La grève du 22 septembre 2025 a également été importante car elle a démontré que de nombreux travailleurs adhèrent à une plateforme de revendications radicales, appelant à la fin du génocide, mais aussi à la poursuite de la lutte contre l’occupation sioniste pour un État palestinien, sans dissimuler leurs intentions. De plus, la grève s’appuyait sur une plateforme alliant la question palestinienne à la volonté de lutter contre l’économie de guerre et l’impact des dépenses de guerre et de réarmement de l’Europe et de l’OTAN sur les travailleurs, les chômeurs et les subalternes en général. Il est essentiel de maintenir ces positions et que ceux qui les soutiennent s’engagent à les défendre. En les maintenant, nous élargirons le front. Nous sommes donc ouverts à une large collaboration, comme nous l’avons fait ces dernières années, en premier lieu avec les communautés palestiniennes, notamment avec des organisations étudiantes comme Cambiare Rotta et OSA (Opposizione Studentesca d’Alternativa). Bien entendu, toute personne soutenant sans ambiguïté ces objectifs peut nous rejoindre, en conservant ses spécificités.

 

Question 5. Outre les camarades du CALP, quel est le niveau de participation à la mobilisation des travailleurs du CULMV et des autres travailleurs du port (CAP, branche industrielle, etc.) ?

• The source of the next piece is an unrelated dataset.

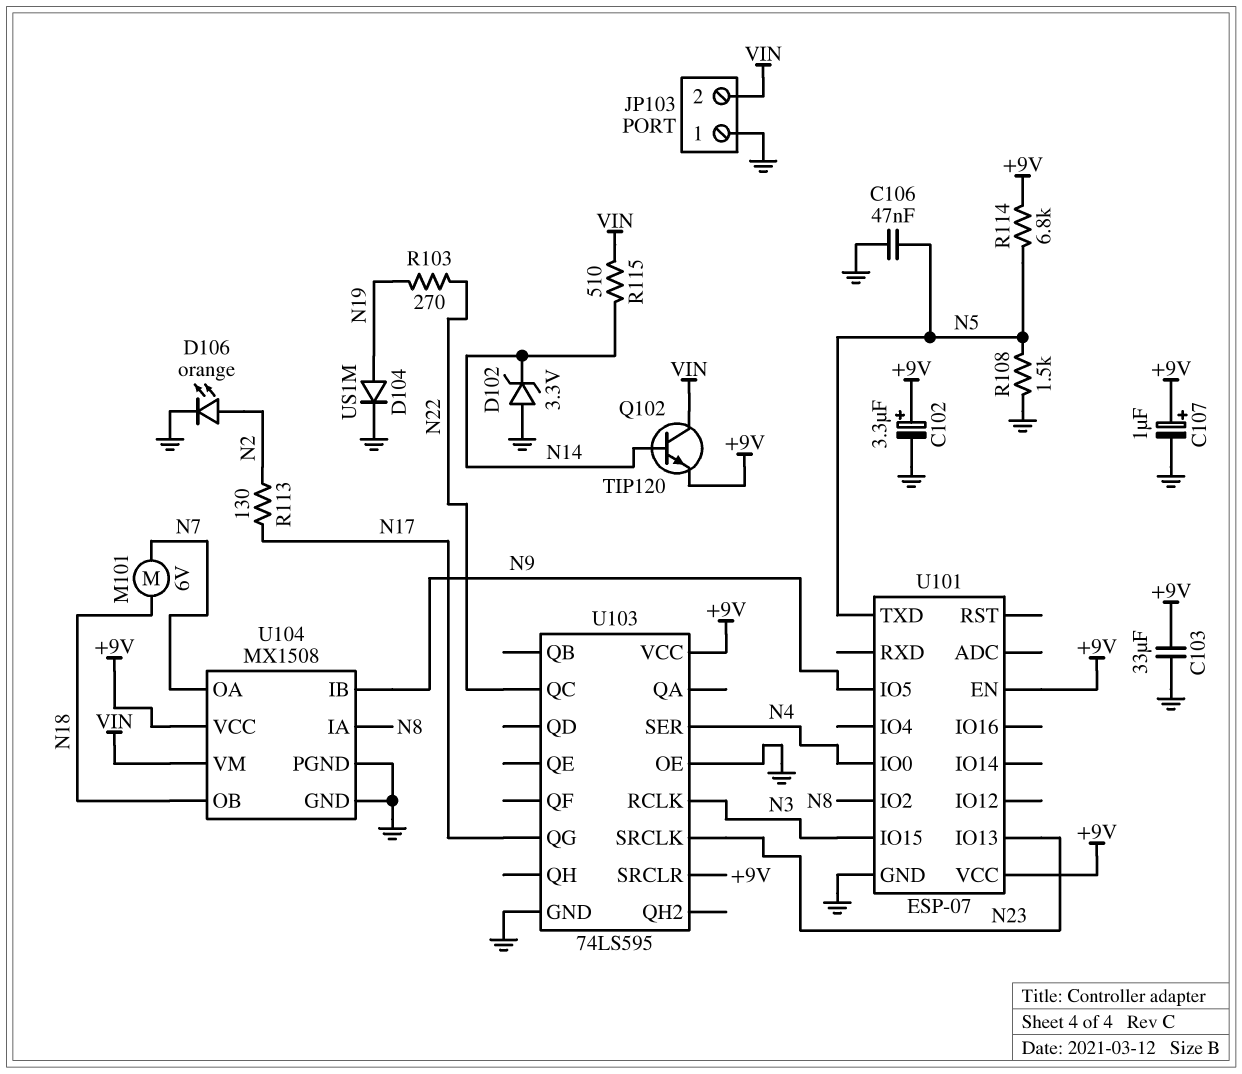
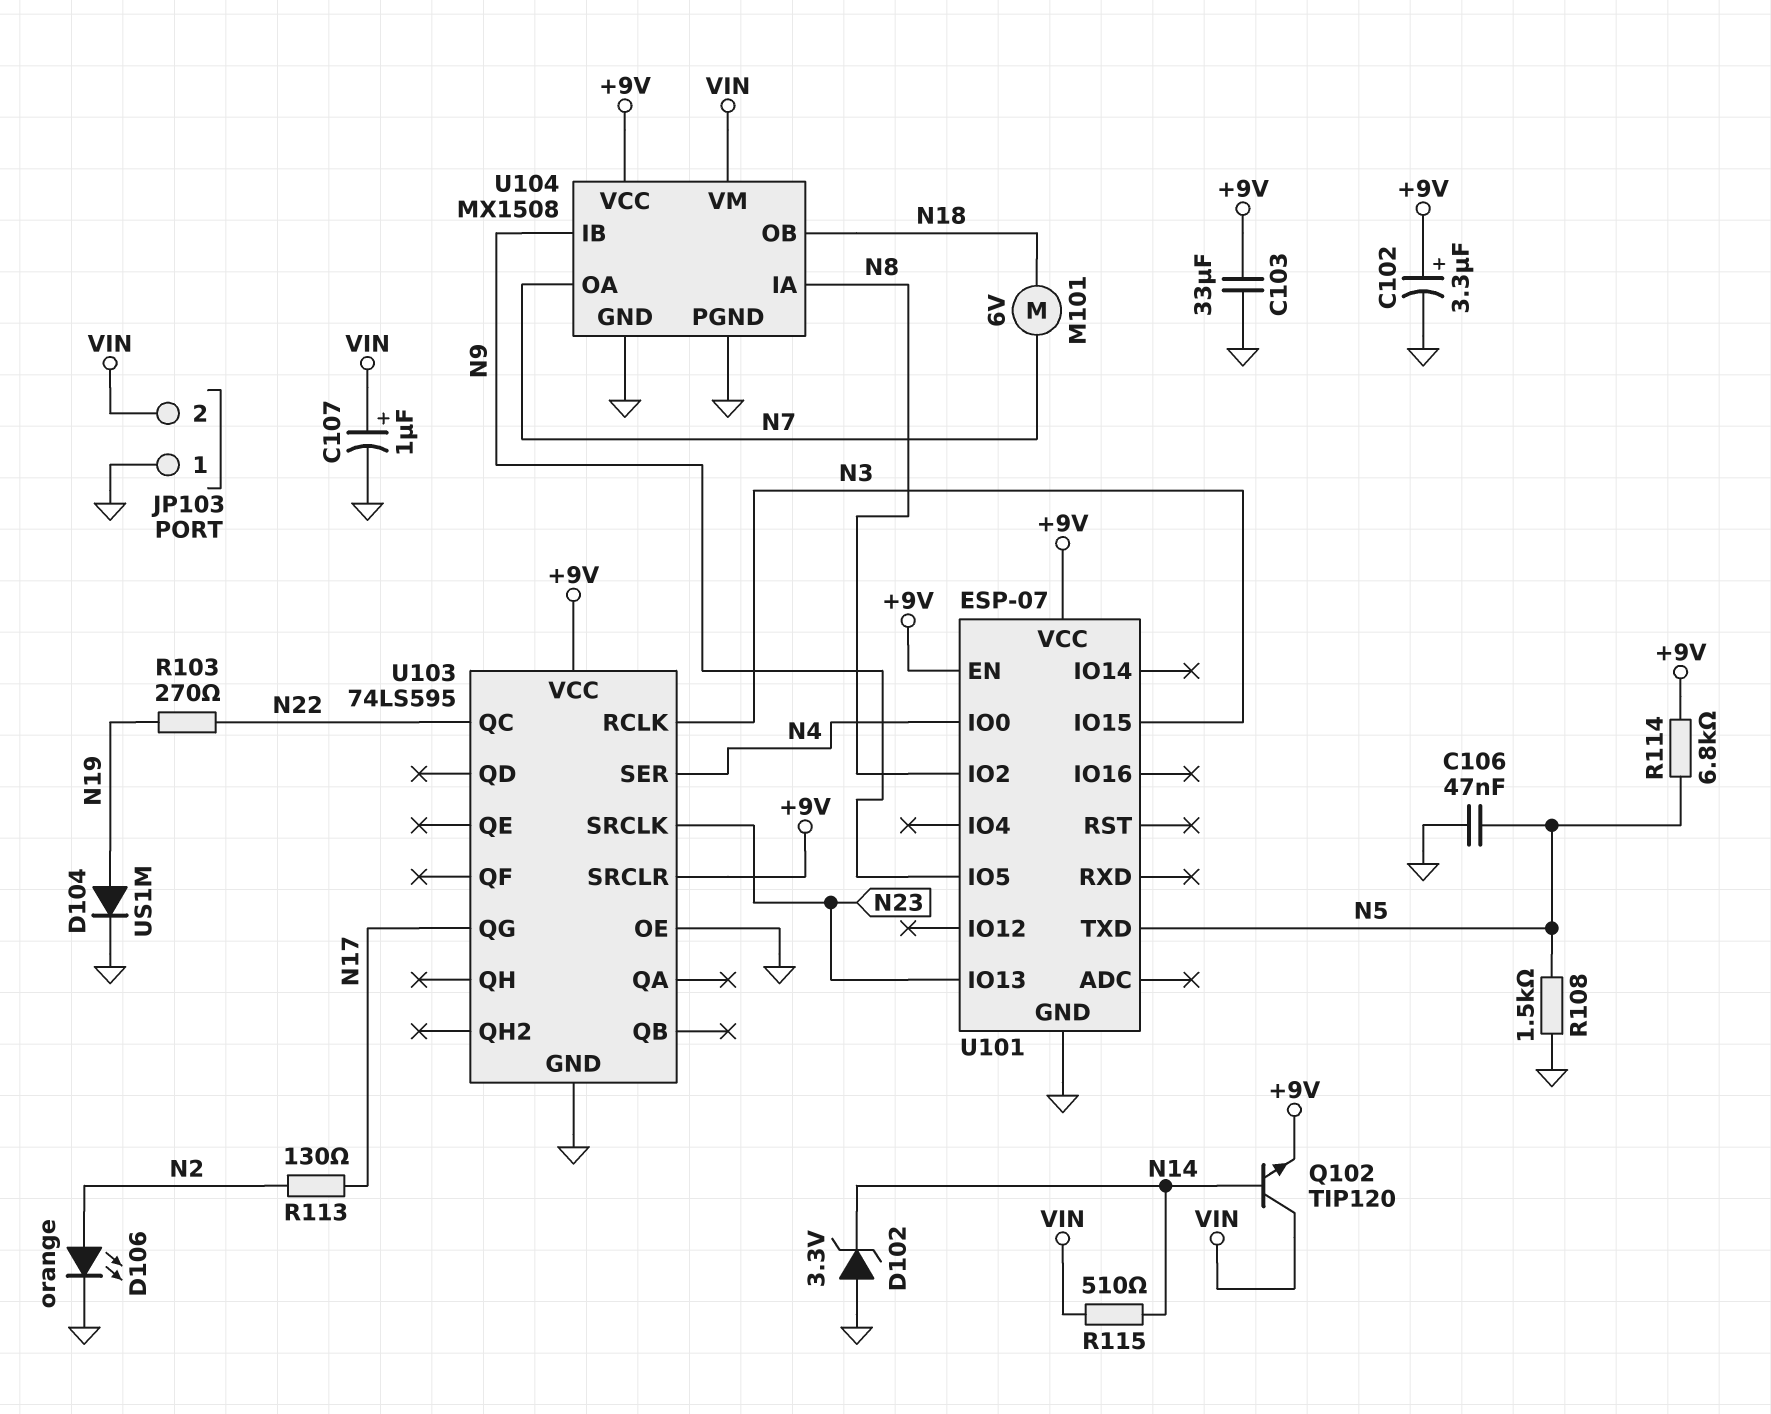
C107: 1uF (plus +9V, minus GND) -> 1uF (plus VIN, minus GND)

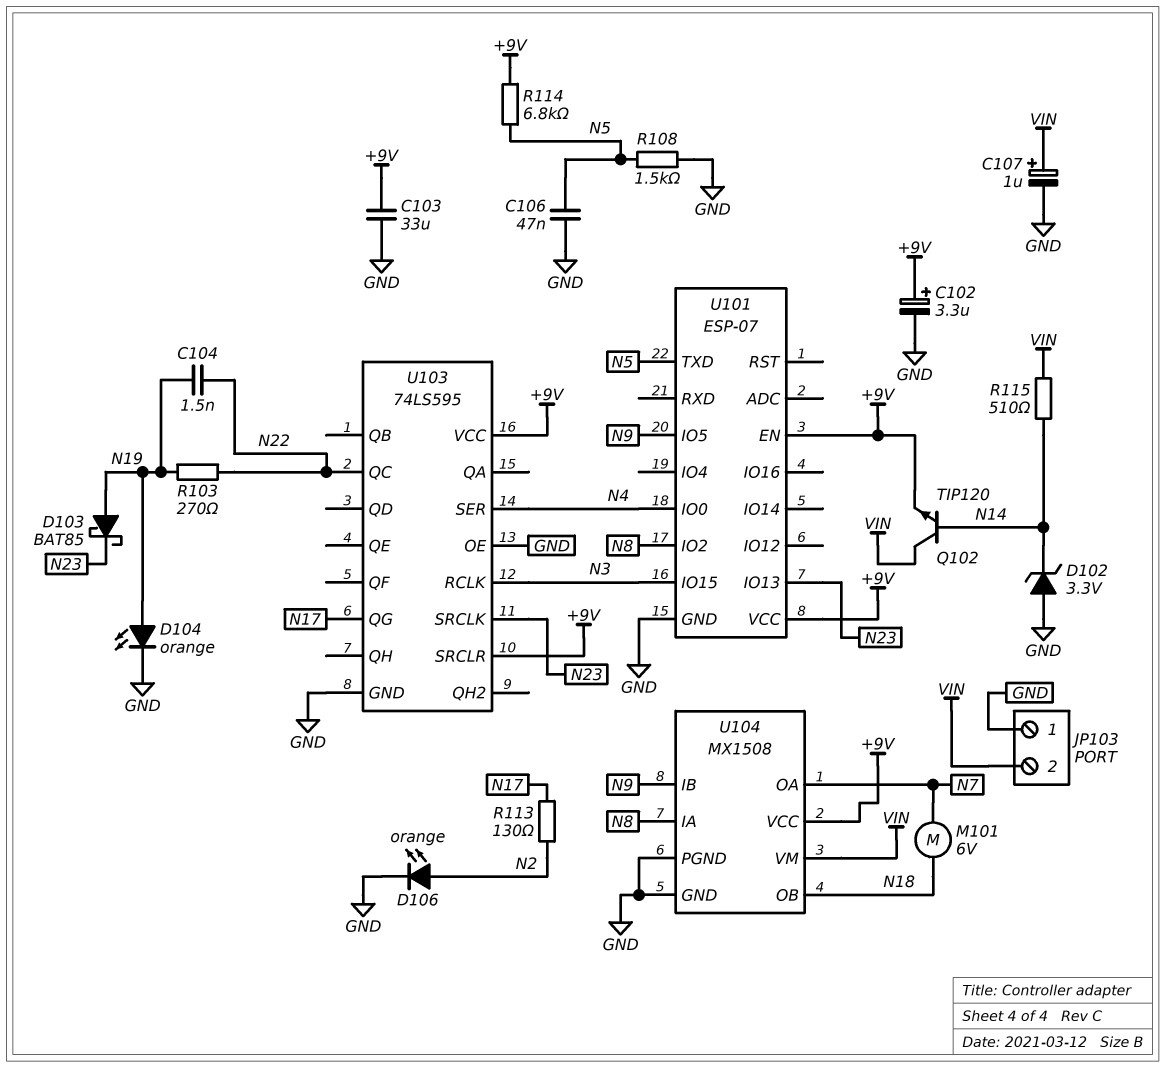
C104: none -> 1.5nF (N19, N22)
D103: none -> schottky BAT85 (A N19, K N23)
D104: diode US1M (A N19, K GND) -> LED orange (A N19, K GND)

Sur ce point, en tant que travailleur et militant de l’USB issu du système scolaire, je ne peux pas en dire beaucoup sur le secteur portuaire, et je pense que les camarades qui y travaillent peuvent être plus précis dans leurs entretiens. Cependant, nous savons que la lutte dans le port n’est pas uniquement la responsabilité des travailleurs d’un syndicat aussi fort que l’USB. En effet, nous savons que de nombreux travailleurs partagent nos idées et nos pratiques, même en opposition aux dirigeants syndicaux qui se débattent avec des précautions et des compromis que les travailleurs, en luttant ensemble, peuvent rendre inoffensifs.

 

Question 6. Quelle est la relation avec les syndicats, notamment la CGIL, et quel est leur rôle et leur poids dans la mobilisation ?

Travaillant dans les écoles, je suis responsable de ma profession. La CGIL est passée d’une position préoccupée par le développement d’un sentiment antisémite inexistant à une série de positions plus sensées, mais sans mobilisation. La situation a toutefois évolué ces derniers mois. Cependant, appeler à la grève le 19 septembre a été une grave erreur, le symptôme d’une confusion au sein de cette organisation, ou pire, en raison de relations politiques et même institutionnelles qui soutiennent effectivement Israël. Bien sûr, le 22 septembre, les travailleurs de la CGIL étaient présents en nombre. Notre position aujourd’hui est d’appeler à la grève générale en cas d’attaque contre la flottille, position également soutenue par la CGIL. Nous nous en réjouissons évidemment et attendons que les formalités nécessaires à la grève générale soient respectées ; nous espérons que ce ne sont pas de simples paroles.

 

Question 7. Et que dites-vous de la Flottille ?

Elle a eu l’immense mérite de proposer une initiative concrète, large et inclusive, qui a permis de mobiliser des milliers de citoyens jusque-là inactifs pour diverses raisons, malgré leur appartenance idéale à la droite. Son mérite résidait également dans la coordination avec ceux dont les organisations étaient actives depuis longtemps sur cette question. Lors d’une réunion à Gênes où nous avons appelé à la grève du 22, un représentant de la Flottille a déclaré que l’objectif humanitaire était dénué de sens s’il n’était pas lié à la volonté de libérer Gaza et la Palestine. Sur ce point, je dirais que nous devons tous être d’accord. Au départ, cela semble un véritable exploit.